Status Hukum dan Kekosongan Norma di Indonesia
UU No. 4 Tahun 2023
tentang Pengembangan dan Penguatan Sektor Keuangan (UU PPSK) menjadi tonggak
penting dalam redefinisi kripto di Indonesia. Aset kripto kini tidak lagi
diposisikan sebagai komoditas semata seperti dalam rezim Bappebti, melainkan
dikategorikan sebagai bagian dari aset keuangan digital yang menjadi
ranah pengawasan Otoritas Jasa Keuangan (OJK). Namun, undang-undang ini belum
secara eksplisit mengatur mengenai mekanisme jaminan dengan objek berupa aset
digital seperti kripto.
Dalam praktik hukum
jaminan di Indonesia, pengikatan jaminan atas benda bergerak tidak berwujud
seperti kripto belum memiliki model baku. Fidusia sebagai rezim yang lazim
digunakan untuk jaminan benda bergerak memiliki keterbatasan ketika diterapkan
pada aset digital yang tidak memiliki eksistensi fisik dan tidak dapat
didaftarkan dalam sistem fidusia nasional secara konvensional.
Permodelan Lembaga Jaminan: Fidusia atau Hybrid?
Pertanyaan utama yang
muncul adalah: lembaga jaminan apa yang paling tepat untuk mengikat aset
kripto?
- Jaminan Fidusia Digital:Bila tetap mengacu pada UU Fidusia, kripto dapat dianggap sebagai benda bergerak tidak berwujud. Namun, karena ketiadaan sistem pencatatan fidusia berbasis aset digital, diperlukan modernisasi sistem agar mampu mengakomodasi pencatatan berbasis hash code atau smart contract.
- Skema Escrow:Sebagian penyedia jasa keuangan berbasis blockchain menggunakan escrow wallet atau multisig wallet untuk mengamankan kripto yang dijaminkan. Dalam hal ini, pihak ketiga independen (biasanya custodian) memegang kendali terhadap akses aset selama masa pinjaman.

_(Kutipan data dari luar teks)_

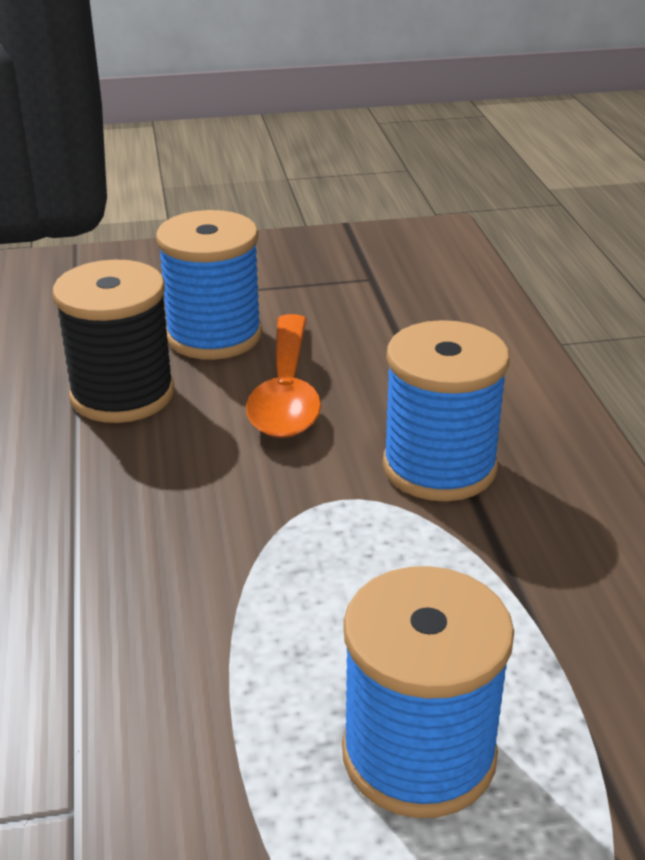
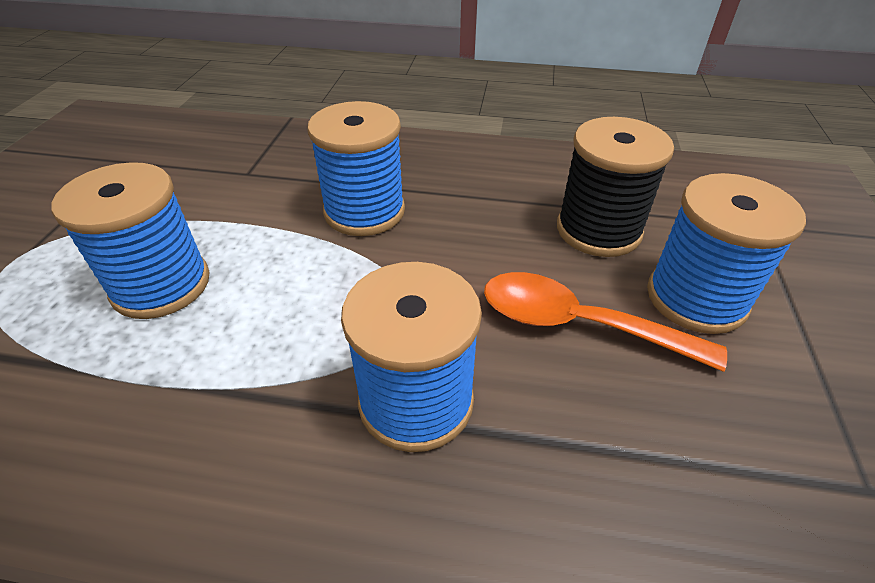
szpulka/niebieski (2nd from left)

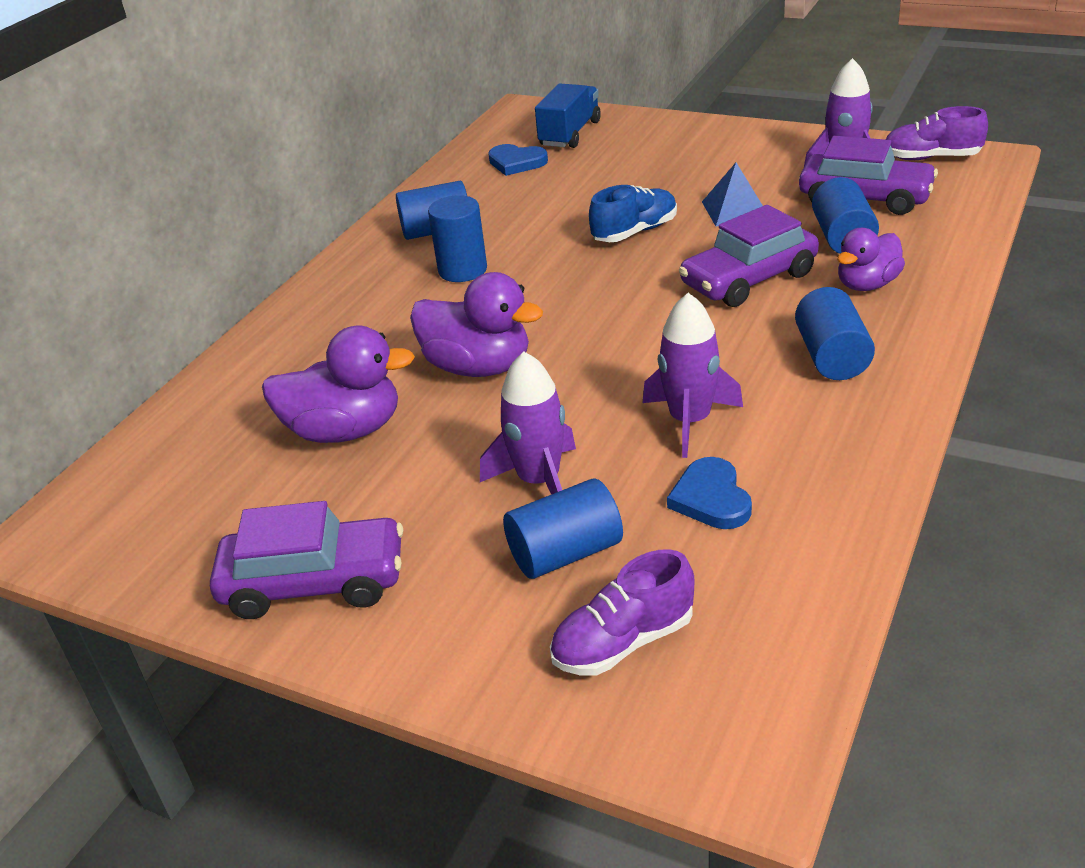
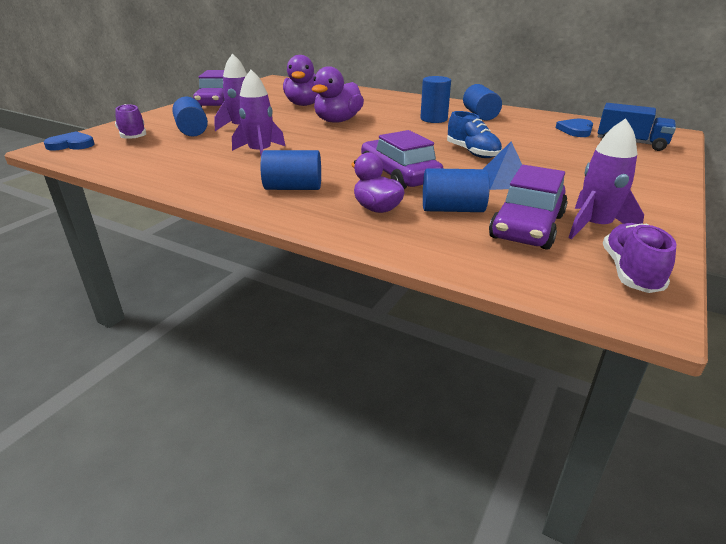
serce/niebieski (1st from left)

- Repositori atau Repo Digital:Pendekatan repurchase agreement ala pasar modal juga mulai diterapkan, di mana pemilik kripto menjual aset dengan janji beli kembali pada waktu dan harga tertentu. Ini menyamarkan hubungan kreditur-debitur, namun tetap berfungsi sebagai skema pendanaan berbasis jaminan.
- Hybrid Smart Contract-Backed Collateral:Dalam ekosistem DeFi (decentralized finance), jaminan kripto dilakukan dengan smart contract yang otomatis mengeksekusi likuidasi jika rasio utang melebihi batas yang ditentukan. Ini memungkinkan sistem otonom tanpa campur tangan lembaga keuangan tradisional.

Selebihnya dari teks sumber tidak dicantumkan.